There are always a lot of early reports on Christmas shopping that contradict each other, so let’s see what they say next week.
Maybe the early shoppers are just holding out for better deals.
There were more shoppers in the nation’s malls and big-box stores on Black Friday than there were last year, according to a report issued Saturday. But retailers still aren’t sure that starting the holiday shopping season on Thanksgiving night proved successful.
ShopperTrak, which measures and analyzes foot traffic at more than 50,000 retail locations nationwide, says Black Friday store visits climbed 3.5% from last year to more than 307.67 million.
But Black Friday retail sales fell 1.8% to $11.2 billion, the firm said.
Having said that, Black Friday online sales topped $1 billion for the first time ever. From Reuters:
Online sales jumped at least 22 percent on Black Friday – from sales of $816 million on the same day last year, according to comScore data.
E-commerce accounts for less than 10 percent of consumer spending in the United States. However, it is growing much faster than bricks-and-mortar retail as shoppers are lured by low prices, convenience, faster shipping and wide selection.

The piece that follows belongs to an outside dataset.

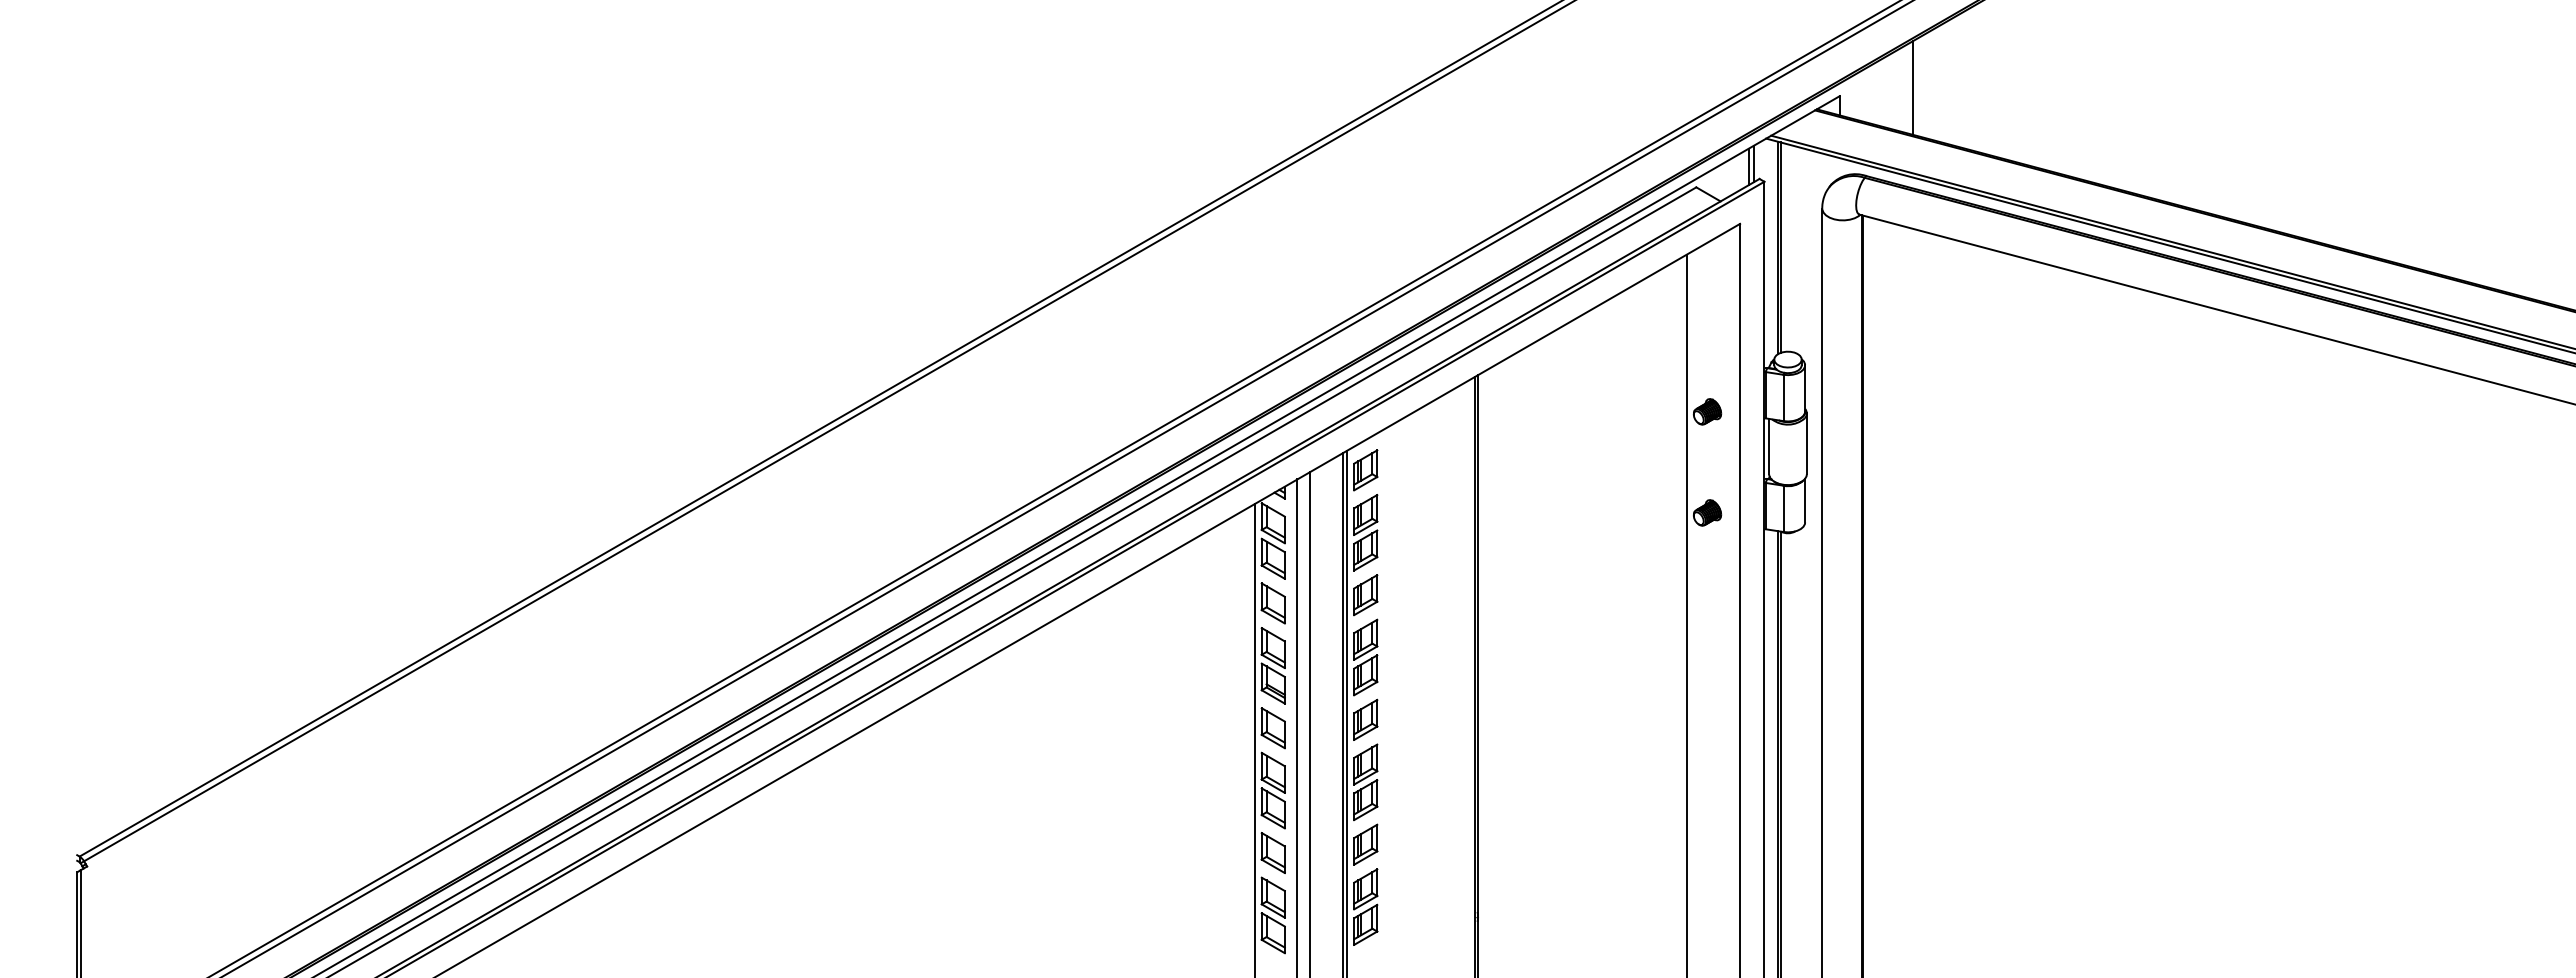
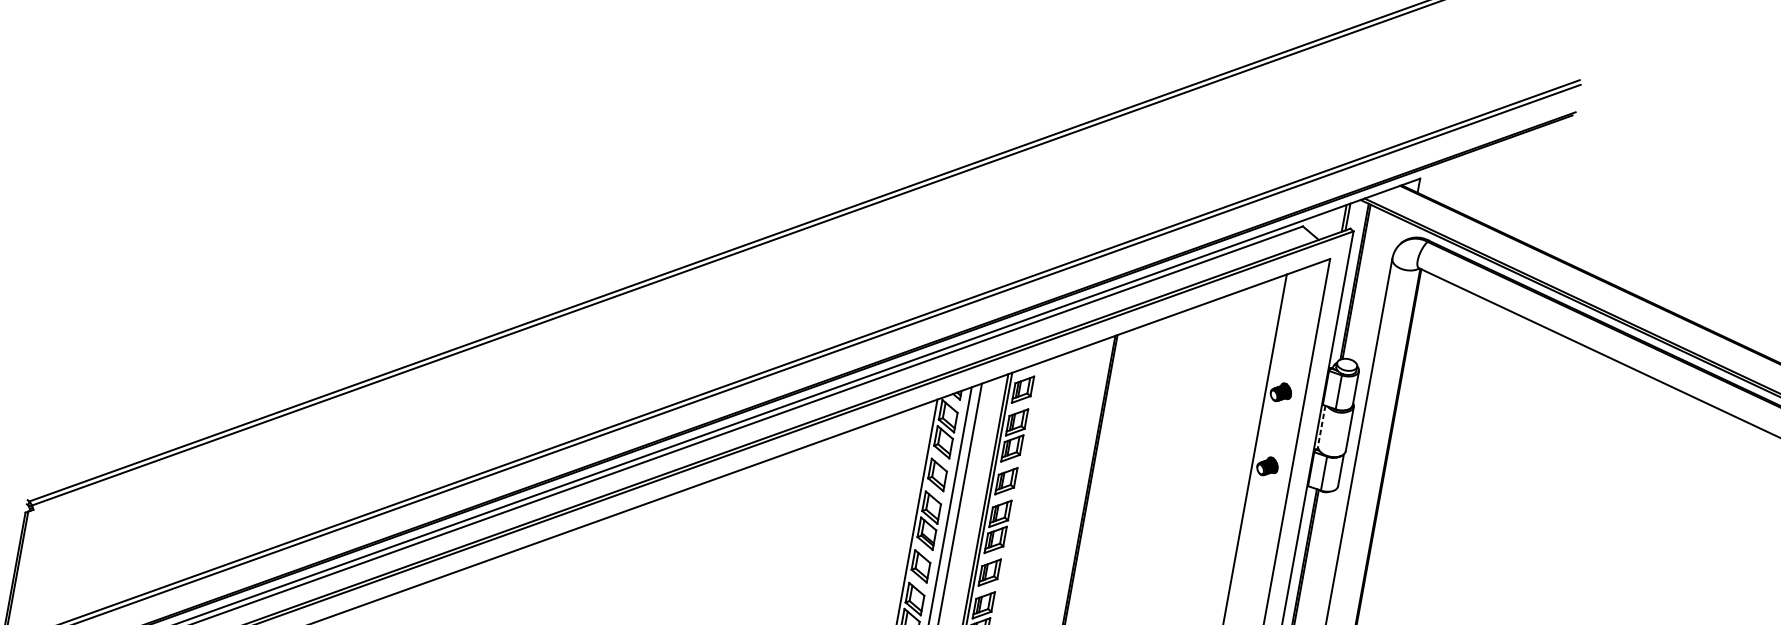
line: (1912, 87) -> (1474, 182), removed
line: (1769, 446) -> (1322, 426), solid -> dashed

NOTE FROM JOHN: It’s hard to image that e-commerce is only ten percent of consumer spending. Then again, it depends how you count it. I don’t buy my groceries online. But most everything else, I do. It’s just easier, living in a city without a car, to shop online. Also, it’s far cheaper, I find, buying things on Amazon than anywhere else. Then again, these are online “retail” sales they’re talking about, which I’m pretty sure doesn’t include food.
I’d have to do the math, but I’d be hard-pressed to show that I spend more offline than I do online. How about you?